Again, Evolution is a fact, not a theory. The theories of evolution are what explain the "how" it occurs. For example, "Punctuated Equilibrium," "Population Genetics," "Genetic Drift," "Geographical Isolation" (as in Darwin's Finches), "Natural Selection," "Horizontal Gene Transfer," "Mutations." What is the question?

These are the "theories" of the mechanisms of evolution, but evolution itself is a fact.
 
Predictive power does not have to be projected on to the future. It can also be done to the past.

For instance, evolution predicts the existence of an intermediate between a lineage.

One day this intermediate is found.

Needless to say we can't predict exactly what this intermediate looks like in endless detail. We can predict more general details. That it will have intermediate characteristics of the two points that connect the lineage.

For instance, people took a drosophila gene and started searching for the equivalent in vertebrates. Nobody knew the gene would be there for sure, but the theory of evolution by means of natural selection predicts that it could very well be there. And imagine what happens? It is there!
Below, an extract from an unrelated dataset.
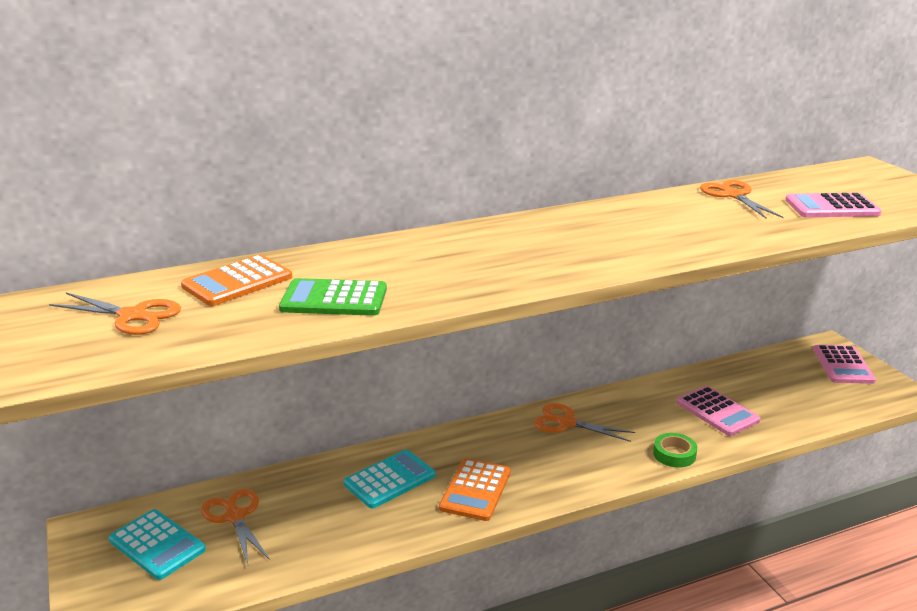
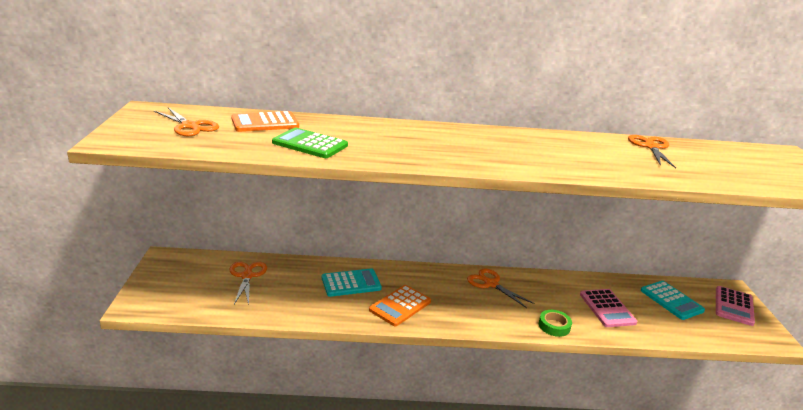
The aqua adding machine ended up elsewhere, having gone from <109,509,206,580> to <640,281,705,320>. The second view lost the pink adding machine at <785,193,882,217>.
This kind of predictive power has given a huge momentum to biological research and everybody thinks nothing of it nowadays. The theory of evolution has in fact been a huge catalyst for the field of biology, based partly on its predictive power.
 
PetriFB said:
http://www.koti.phnet.fi/elohim/theory_of_evolution3

One thing that has considerably affected people's conception of the world, during the last 150 years, is evolution which is assumed to have taken place from primitive shapes of lives towards more and more complex structures. Charles Darwin is regarded as the father of this theory and his book "The Origin of Species", which was published in 1859, is his most important work and deals with this matter.
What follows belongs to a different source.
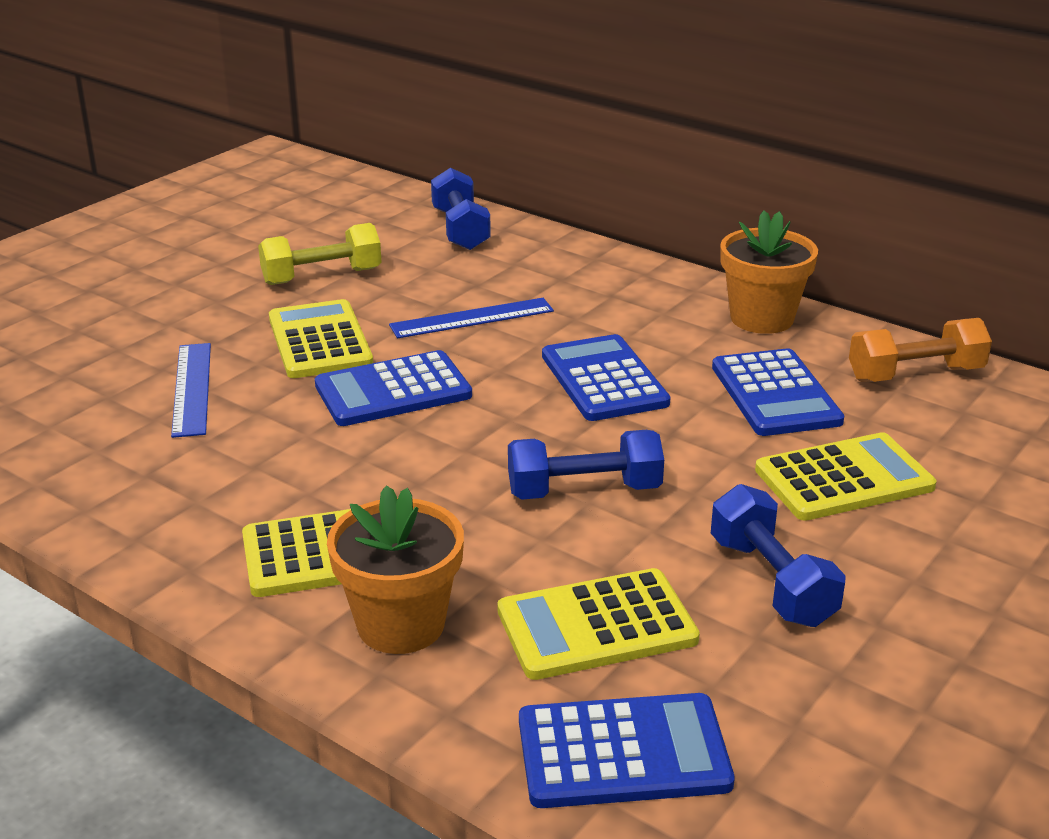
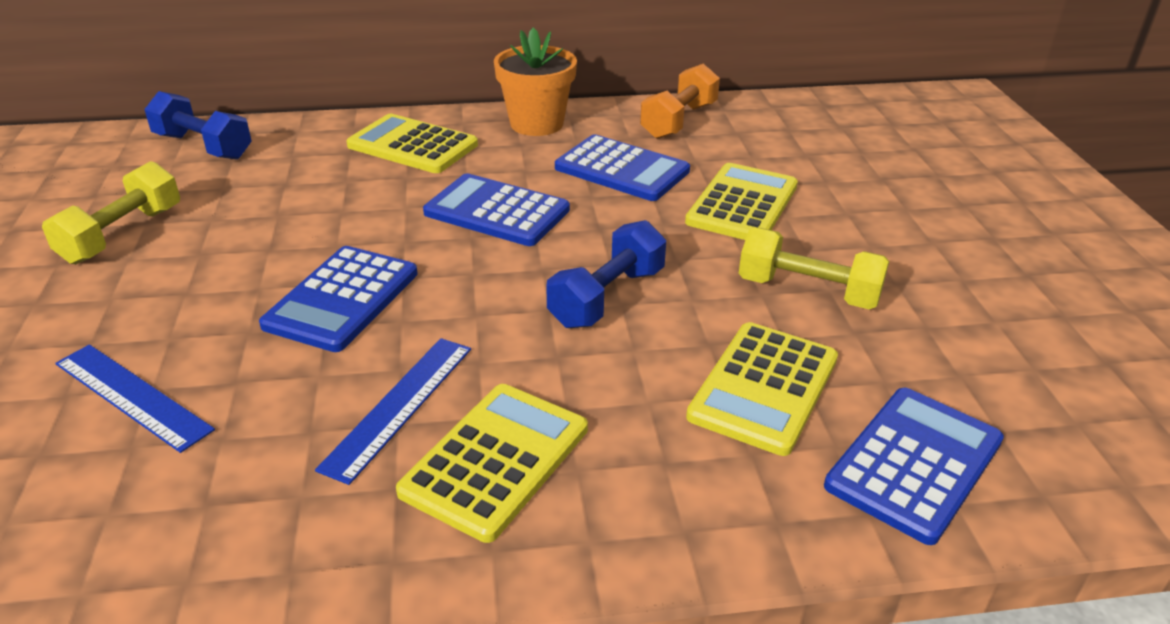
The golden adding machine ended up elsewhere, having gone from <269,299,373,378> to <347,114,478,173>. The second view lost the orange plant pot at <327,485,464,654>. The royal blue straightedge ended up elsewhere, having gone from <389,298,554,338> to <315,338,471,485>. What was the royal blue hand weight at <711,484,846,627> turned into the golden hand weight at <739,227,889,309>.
But what are we to think about this theory and its truthfulness? Is it really true or not? We are going to examine this matter in the coming lines, and to start with also look at the best evidences of the theory, such as the archaeopteryx, the evolution of the horse and other proof. Then we will move on to other sides of this theory. Perhaps, through this examination, you will see the theory of evolution in a different light.
When it comes to human opinions and hypothesis something is either less or more probable….it is never true or false.

Can a theory adequately explain a phenomenon using logic (experience based predictability and consistency) and reason (analysis devoid of emotion and bias) or can it not?